The honorable member for Bourke (Mr. Anstey), in an attack upon the Ministry, said that although six weeks ago this Government was anathema to the newspapers of Australia, to-day the press was behind it. He said that eulogies of the Ministry were to be read in every section of the press; but that is not a correct statement. The Sydney Bulletin, which is recognized in some quarters as an authority on financial matters, does not support the Government in its present proposals, while the Melbourne Argus and the Sydney Morning Herald are by no means friendly to it. The only daily newspaper in Australia that has consistently stood behind the Government, even when the honorable member for Bourke was against it, is the Melbourne Age.
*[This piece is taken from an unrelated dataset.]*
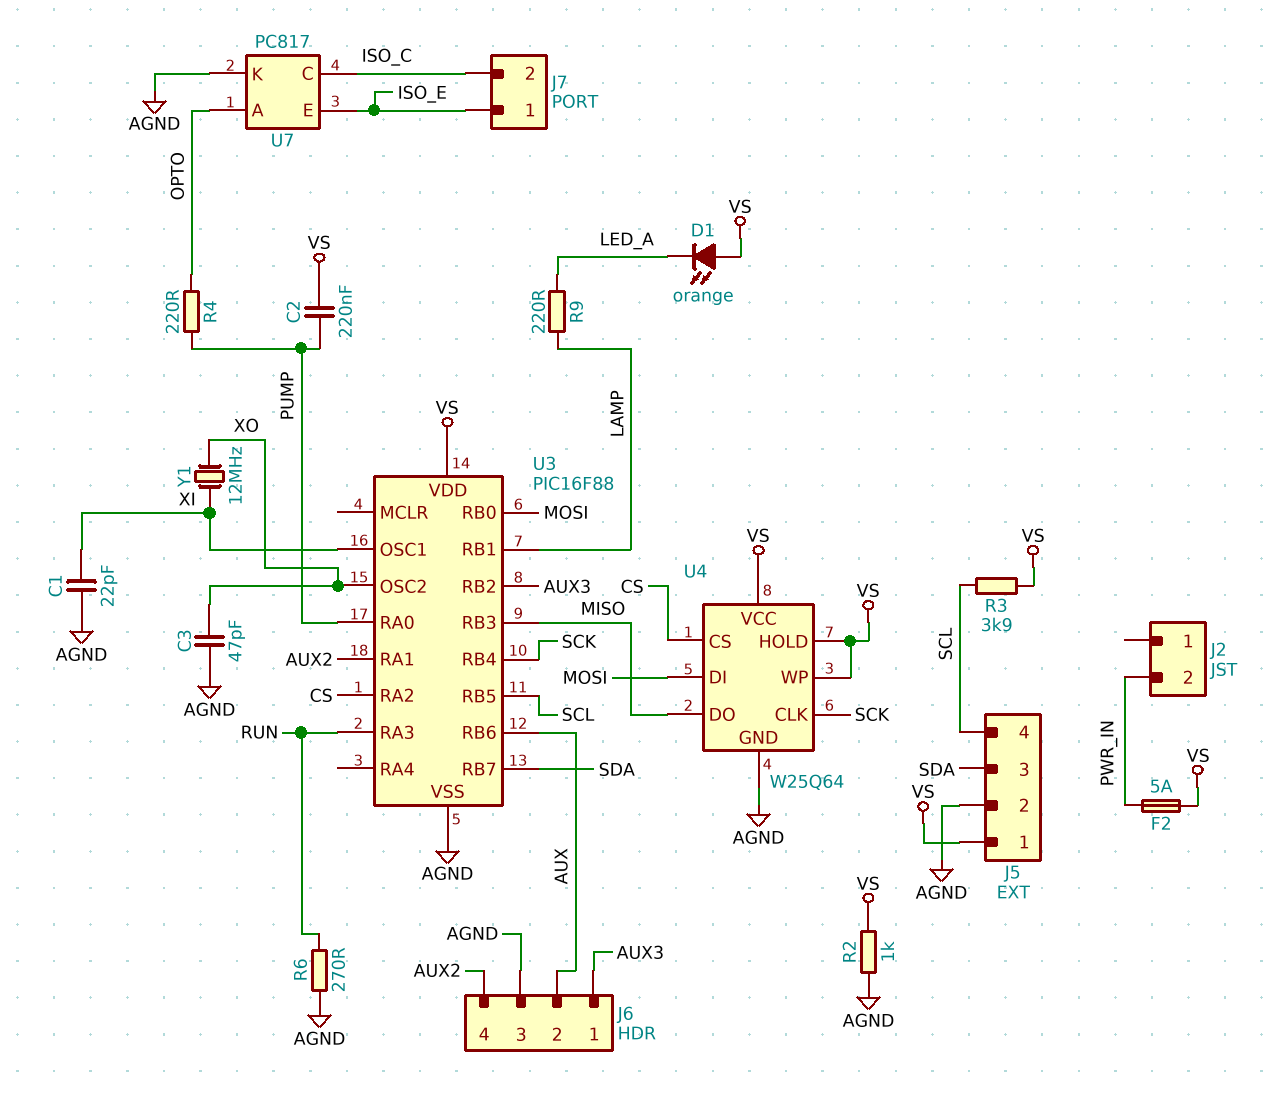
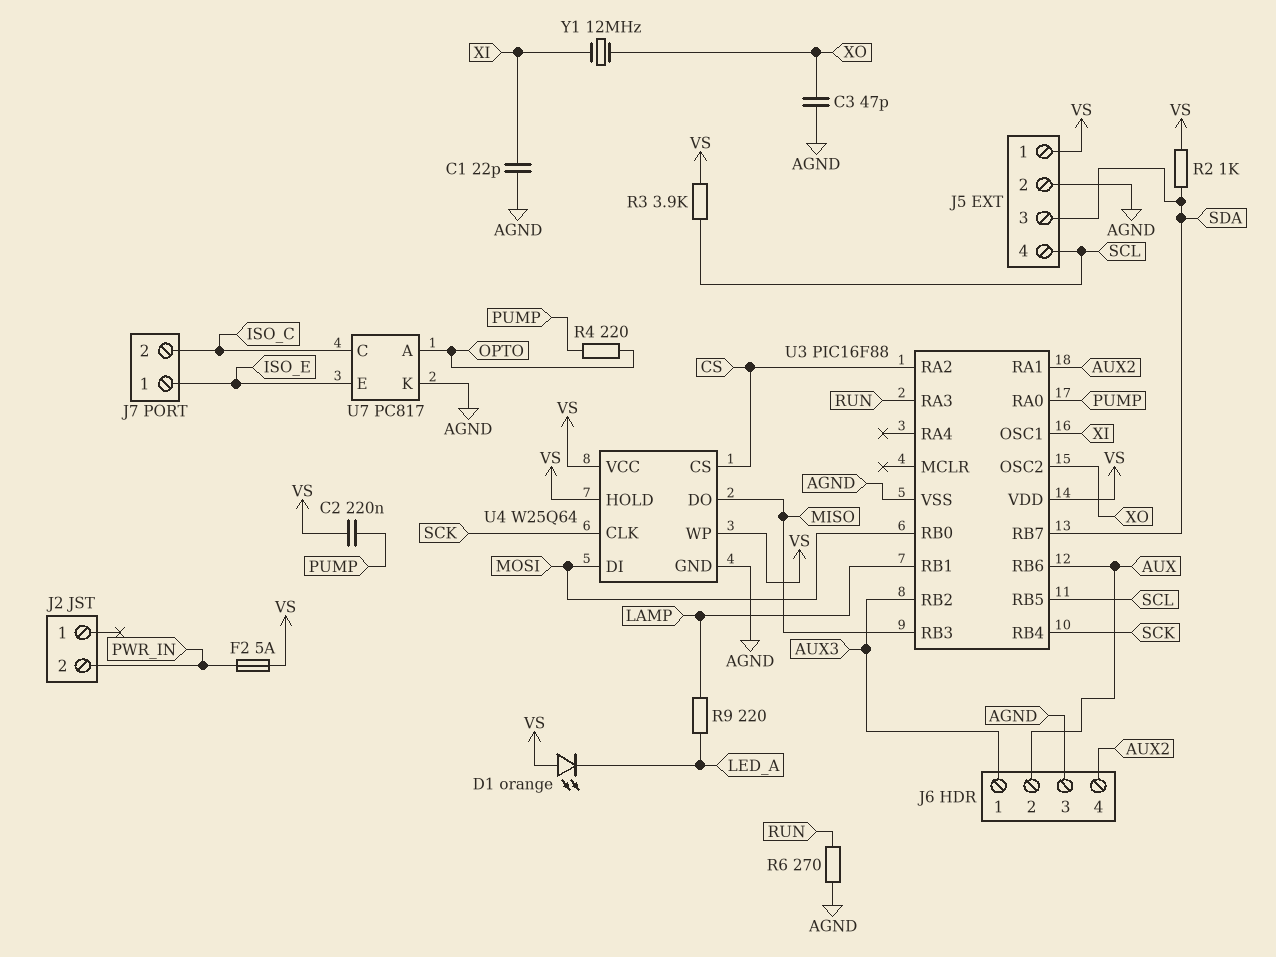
R2: 1k (AGND, VS) -> 1k (SDA, VS)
Where was that honorable member six weeks a.go, or, for that matter, ever since this Government has been in power? I make bold to say that from November, 1929, to the present time, although he was a member of the Cabinet for fifteen months, he has been opposed to the Government, and was fighting his colleagues behind their backs. As a member he did no constructive work to assist the Cabinet.

Mr Gabb:

– He is not the only member of whom that could be said.

Mr Archdale Parkhill:

– What about the honorable member for West Sydney (Mr. Beasley) ?

Mr A GREEN:
KALGOORLIE, WESTERN AUSTRALIA · ALP; FLP from 1931; ALP from 1936

– It is said that the Devil will quote scripture for his own purposes. The honorable member for Bourke, in suggesting that by these proposals the Government was crucifying the Labour party, said that he wondered what Christ would have thought if He had been crucified by His friends - if the nails had been driven into His hands and feet, and if the sponge of vinegar had been held to His lips by His friends. Let me say that, since the time of Andrew Fisher, there has never been a Labour Government in power which the honorable member has not attempted to stab in the back. Even when he was a member of the Cabinet, he was in collusion with those who were fighting the Government. If ever a man should be loyal to his party, it is when he is a member of a cabinet. If he cannot agree with his colleagues in the Ministry, he should do as the honorable member for Flinders (Mr. Holloway) did, and resign. But for months the honorable member for Bourke did all he could to destroy this Government, while at the same time he was drawing the pay of a cabinet minister. If that is not treachery, I should like to know what is.

Mr Archdale Parkhill:

– Why attack him behind his back?

Mr A GREEN:
KALGOORLIE, WESTERN AUSTRALIA · ALP; FLP from 1931; ALP from 1936

– I do not propose to alter what I intended to say because the honorable member has chosen to make a speech and then leave the chamber.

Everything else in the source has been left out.